Adam and Eve’s Scaly Clothes
According to the Bible, when God expelled Adam and Eve, wrapped in fig leaves, from the Garden of Eden he made them clothes from animal skin. The midrashic collection known as Genesis Rabbah, probably compiled in the 5th or 6th century, says that in Rabbi Meir’s Torah it did not say they were clothes of skin, but clothes of light. The Hebrew words for clothes and light differ by only one letter, and are pronounced almost identically.
Leaving aside the question of the authenticity of the biblical text (and this is not the only occasion when the 2nd century Rabbi Meir seems to have had a different version of the Torah), the suggestion that Adam and Eve may have had ethereal clothes made of light, rather than ordinary animal skins, connects this Midrash to a legend, now mostly lost, which casts Adam and Eve in a very different light.
After Rabbi Meir’s suggestion that the clothes were made of light , the passage in the Midrash continues with a series of other suggestions, each proposing a different material from which the garments were made. One said they were made of linen, another said goat skin, others said the skin of lambs, hares and so on. But Rabbi Yitzchak the elder said the clothes were as smooth as fingernails, he likened the material to pearl. A later interpretation takes this idea further and says that the clothes were made of the same scaly material as fingernails.
Scaly skin puts us in mind of the serpent, who had just been punished for giving Eve an apple from the Tree of Knowledge. His legs had been removed so that he crawled on the ground. And he could no longer talk- though formerly he had been able to speak to Eve. Another midrash from the same collection suggests that had the serpent not been punished he would have been a servant to humanity, doing our errands for us.
Putting these ideas together we can see that the walking, talking serpent has been transformed into the slithering silent creature that we know snakes to be. And as we all know, many species of snake shed their skin. A later midrash states that Adam and Eve were dressed in clothes made from very skin that the snake had shed. They have swapped their covering with the serpent.
Is it possible that Adam and Eve did more than just swap clothing with the snake? Had they too been through a transformation, similar to that of the serpent, but the other way round? Have they swapped places?
In the early centuries of the current era, various non-Jewish groups adapted the Adam and Eve story to support their own beliefs. One group of Gnostics had a legend that the snake was actually the fallen angel Samael, a lesser deity than God but a deity nevertheless. They believed that he had been the one to create Adam and Eve but he’d been unable to bring them fully to life.
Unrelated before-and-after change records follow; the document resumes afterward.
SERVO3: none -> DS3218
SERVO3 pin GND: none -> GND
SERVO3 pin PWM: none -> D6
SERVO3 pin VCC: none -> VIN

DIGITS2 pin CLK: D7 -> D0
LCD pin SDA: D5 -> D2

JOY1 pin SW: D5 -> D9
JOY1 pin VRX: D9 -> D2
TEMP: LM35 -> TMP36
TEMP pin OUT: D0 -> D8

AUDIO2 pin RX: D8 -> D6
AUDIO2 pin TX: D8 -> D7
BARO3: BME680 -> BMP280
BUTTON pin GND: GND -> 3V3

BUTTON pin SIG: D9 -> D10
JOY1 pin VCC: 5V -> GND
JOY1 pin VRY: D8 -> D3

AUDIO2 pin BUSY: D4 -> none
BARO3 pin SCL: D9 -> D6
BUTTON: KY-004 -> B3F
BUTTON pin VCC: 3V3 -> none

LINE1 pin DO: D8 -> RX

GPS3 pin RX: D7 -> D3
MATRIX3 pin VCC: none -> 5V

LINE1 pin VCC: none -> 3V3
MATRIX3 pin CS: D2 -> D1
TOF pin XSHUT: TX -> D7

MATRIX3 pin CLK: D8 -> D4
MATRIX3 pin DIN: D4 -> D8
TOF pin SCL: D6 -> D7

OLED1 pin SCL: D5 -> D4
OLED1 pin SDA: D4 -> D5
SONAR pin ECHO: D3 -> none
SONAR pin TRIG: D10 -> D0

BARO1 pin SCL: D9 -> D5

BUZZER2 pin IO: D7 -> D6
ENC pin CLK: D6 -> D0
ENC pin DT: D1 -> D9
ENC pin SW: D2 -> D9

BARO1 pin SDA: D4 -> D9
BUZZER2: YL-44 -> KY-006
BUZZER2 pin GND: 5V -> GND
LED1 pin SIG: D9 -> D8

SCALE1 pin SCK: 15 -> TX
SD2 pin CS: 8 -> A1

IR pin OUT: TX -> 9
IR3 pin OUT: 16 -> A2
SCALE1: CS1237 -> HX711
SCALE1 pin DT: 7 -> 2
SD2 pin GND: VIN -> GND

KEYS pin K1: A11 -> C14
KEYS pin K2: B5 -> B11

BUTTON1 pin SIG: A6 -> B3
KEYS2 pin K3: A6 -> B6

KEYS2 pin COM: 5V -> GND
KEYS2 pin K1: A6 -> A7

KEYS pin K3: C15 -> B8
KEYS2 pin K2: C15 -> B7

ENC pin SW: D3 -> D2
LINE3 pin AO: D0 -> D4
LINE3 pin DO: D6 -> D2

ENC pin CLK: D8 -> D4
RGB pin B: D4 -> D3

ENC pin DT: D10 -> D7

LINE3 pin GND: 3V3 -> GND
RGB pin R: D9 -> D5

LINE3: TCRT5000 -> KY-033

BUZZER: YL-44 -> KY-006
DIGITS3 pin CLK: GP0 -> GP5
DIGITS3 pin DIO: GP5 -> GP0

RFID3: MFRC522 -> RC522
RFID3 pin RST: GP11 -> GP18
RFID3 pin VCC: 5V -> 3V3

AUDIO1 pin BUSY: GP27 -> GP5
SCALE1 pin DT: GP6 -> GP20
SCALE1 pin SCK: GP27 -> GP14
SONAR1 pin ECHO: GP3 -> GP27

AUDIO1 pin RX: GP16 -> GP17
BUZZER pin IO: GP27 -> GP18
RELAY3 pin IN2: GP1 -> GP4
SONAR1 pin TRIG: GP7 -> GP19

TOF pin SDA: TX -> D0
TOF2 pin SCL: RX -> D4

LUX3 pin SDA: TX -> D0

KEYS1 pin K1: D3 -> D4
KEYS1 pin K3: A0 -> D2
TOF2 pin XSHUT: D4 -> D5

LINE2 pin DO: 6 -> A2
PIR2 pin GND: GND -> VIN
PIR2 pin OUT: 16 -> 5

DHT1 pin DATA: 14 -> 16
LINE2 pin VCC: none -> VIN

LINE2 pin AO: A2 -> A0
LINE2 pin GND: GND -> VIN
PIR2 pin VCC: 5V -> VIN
They lay prone on the ground, slithering but silent. Just like snakes.
It seems that there may have been a belief among certain groups that Adam and Eve swapped places with Samael the serpent. God punished Samael by taking away his powers of speech and mobility, and gave them to Adam instead. Of course, all that remains today are hints of a legend of this sort, contained in various different sources. If we could reconstruct the legend, it might turn out to be very different from that speculated here. But it is fascinating to think that the biblical stories we have are just the tip of an iceberg, beneath which lie many different and intriguing legends and interpretations.